Un pourvoi a alors été formé.
4. Analyse de l’arrêt
La Cour de cassation valide sans ambiguïté le raisonnement des juges du fond et rappelle notamment que :
- la règle du plafonnement n’est pas applicable aux baux portant sur des locaux monovalents, soumis à l’article R. 145-10 du code de commerce, et que sont monovalents les locaux qu’il n’est pas possible d’affecter à une autre destination sans travaux importants ou transformations coûteuses.
- peu importe l’imputation du coût des travaux importants ou de transformations couteuses qu’ils soient à la charge du bailleur ou du preneur, si une dépollution s’avère nécessaire, le juge peut en tenir compte pour retenir le caractère monovalent des locaux.
En effet, la Cour de cassation rappelle d’abord la définition classique :
👉 sont monovalents les locaux qu’il n’est pas possible d’affecter à une autre destination sans travaux importants ou transformations coûteuses.
Les juges avaient relevé que :
- les bâtiments avaient été conçus pour une activité automobile,
- leur transformation nécessitait le démontage d’équipements spécifiques,
- l’enlèvement des cuves,
- la modification d’accès poids lourds,
- et une dépollution du site.
La Cour affirme une solution particulièrement sécurisante pour les bailleurs :
👉 l’imputation financière des travaux est indifférente.
En d’autres termes :
Ce qui compte n’est pas de savoir qui paiera les travaux, mais s’ils rendent objectivement le changement d’usage difficile.
Cette approche est profondément pragmatique.
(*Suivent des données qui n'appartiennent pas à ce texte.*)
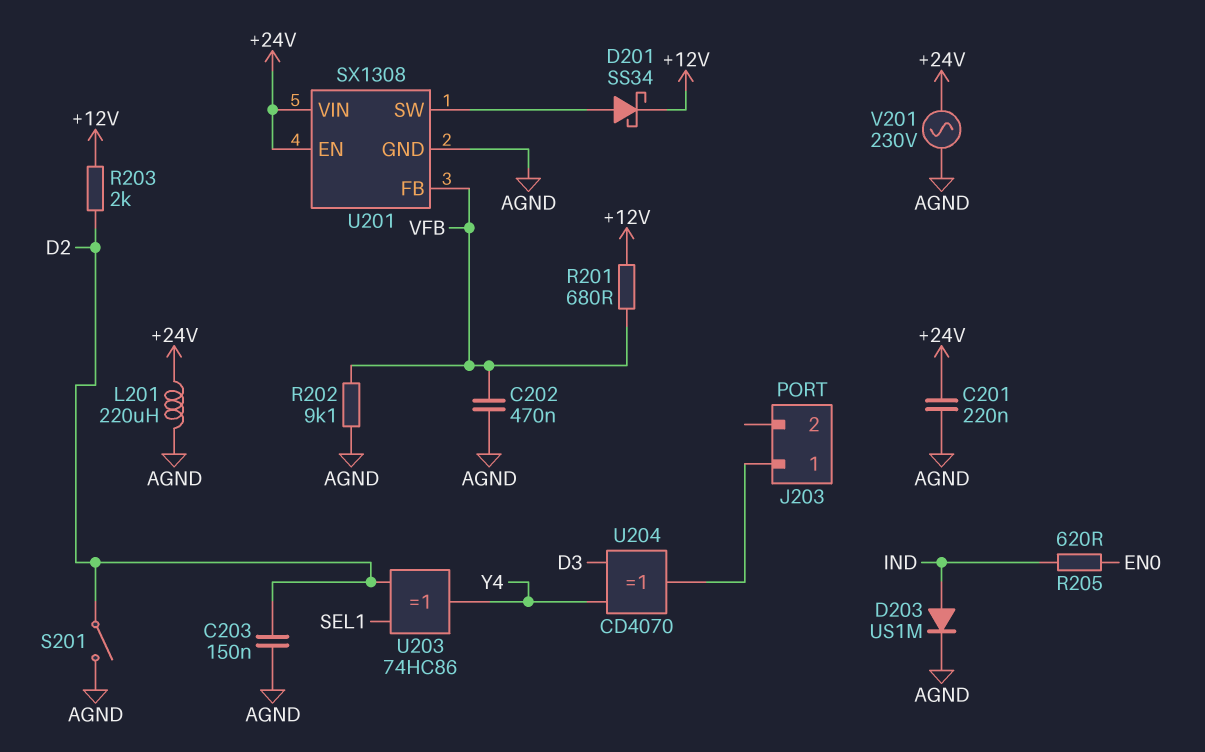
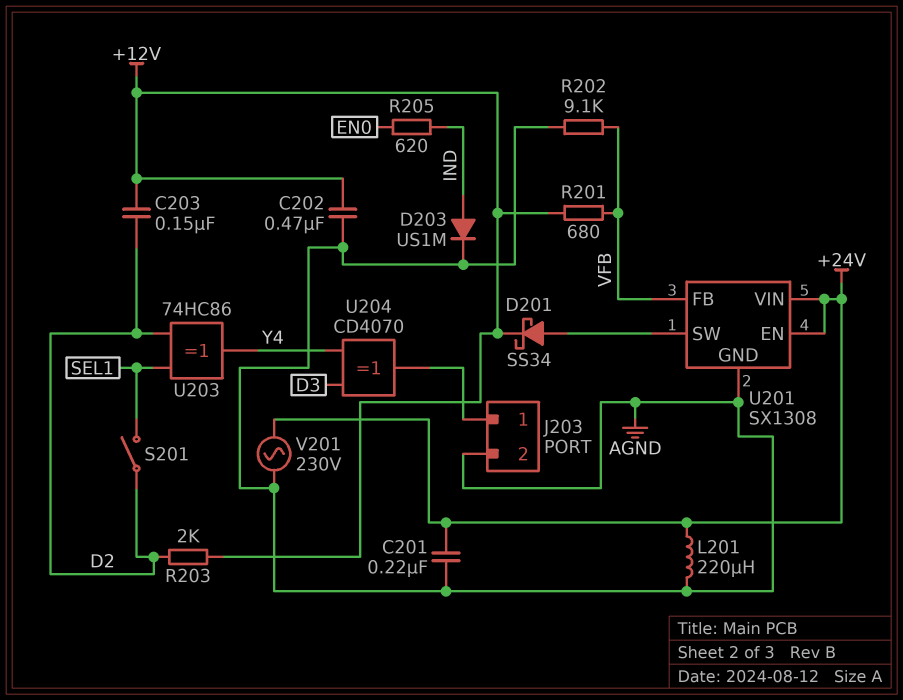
C202: 470nF (AGND, VFB) -> 470nF (+12V, AGND)
C203: 150nF (AGND, D2) -> 150nF (+12V, D2)
J203 pin 2: none -> AGND
S201: switch (AGND, D2) -> switch (D2, SEL1)

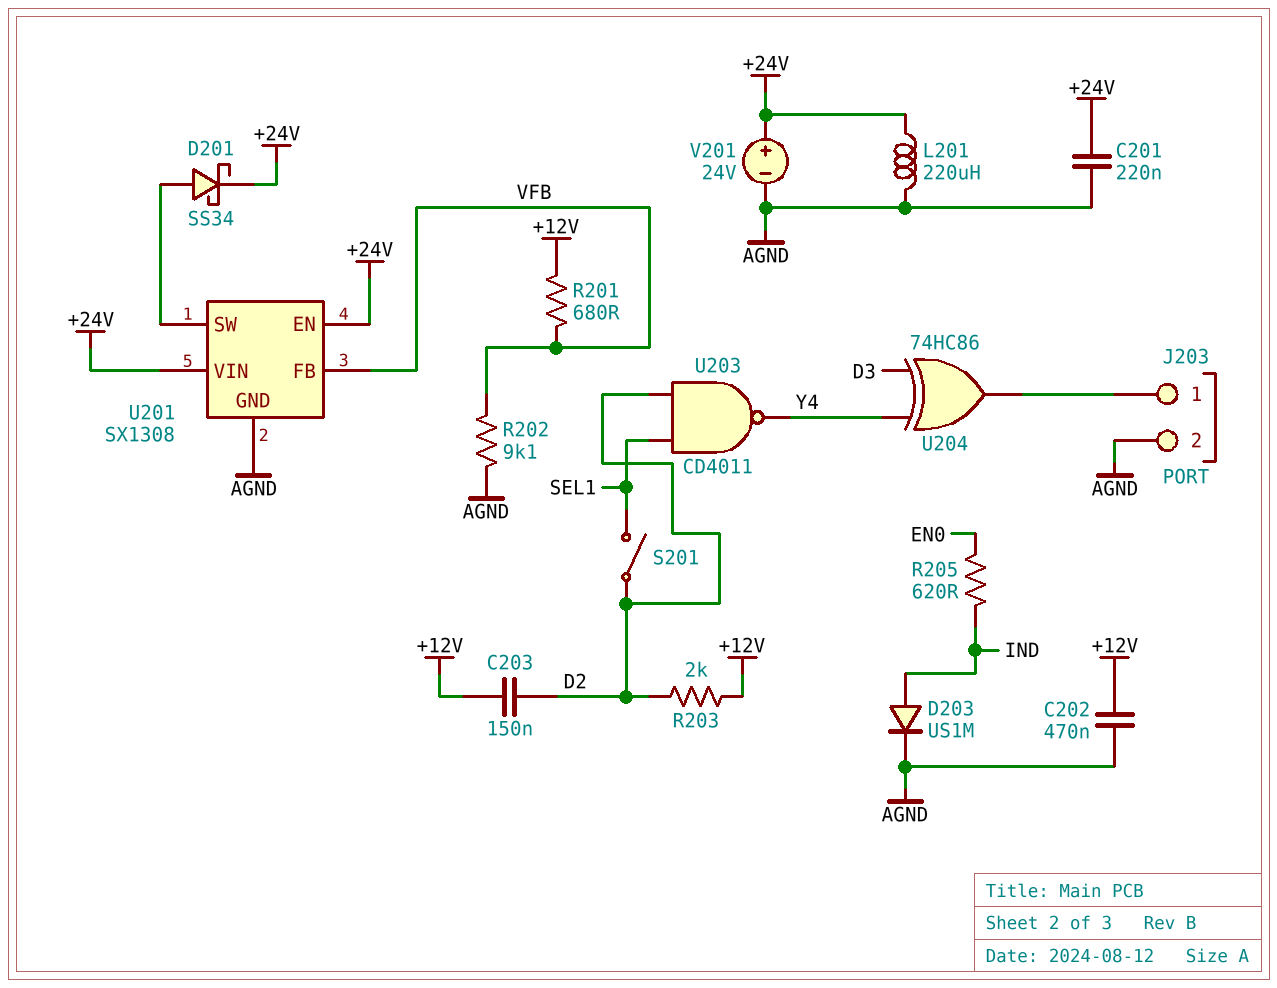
D201: schottky SS34 (A U201/SW, K +12V) -> schottky SS34 (A U201/SW, K +24V)
U203: XOR 74HC86 (in D2, in SEL1, out Y4) -> NAND CD4011 (in D2, in SEL1, out Y4)
U204: XOR CD4070 (in D3, in Y4, out J203/1) -> XOR 74HC86 (in D3, in Y4, out J203/1)
V201: AC 230V (+24V, AGND) -> 24V (plus +24V, minus AGND)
Elle confirme que la monovalence est une notion matérielle, non juridique.
Cour de Cassation, 3ème Chambre Civile, 18 décembre 2025 n° 24-15.417
5. FAQ
Un local est-il monovalent dès lors qu’il est spécialisé ?
Non. Il faut démontrer qu’un changement d’activité implique des travaux importants et coûteux.
La charge financière des travaux est-elle déterminante ?
Non. La Cour de cassation juge qu’elle est indifférente.
La dépollution peut-elle caractériser la monovalence ?
Oui, dès lors qu’elle participe aux transformations lourdes nécessaires à un changement d’usage.
Le déplafonnement est-il automatique ?
Oui, une fois la monovalence caractérisée.
Qui doit prouver la monovalence ?
En pratique, le bailleur qui sollicite la fixation à la valeur locative.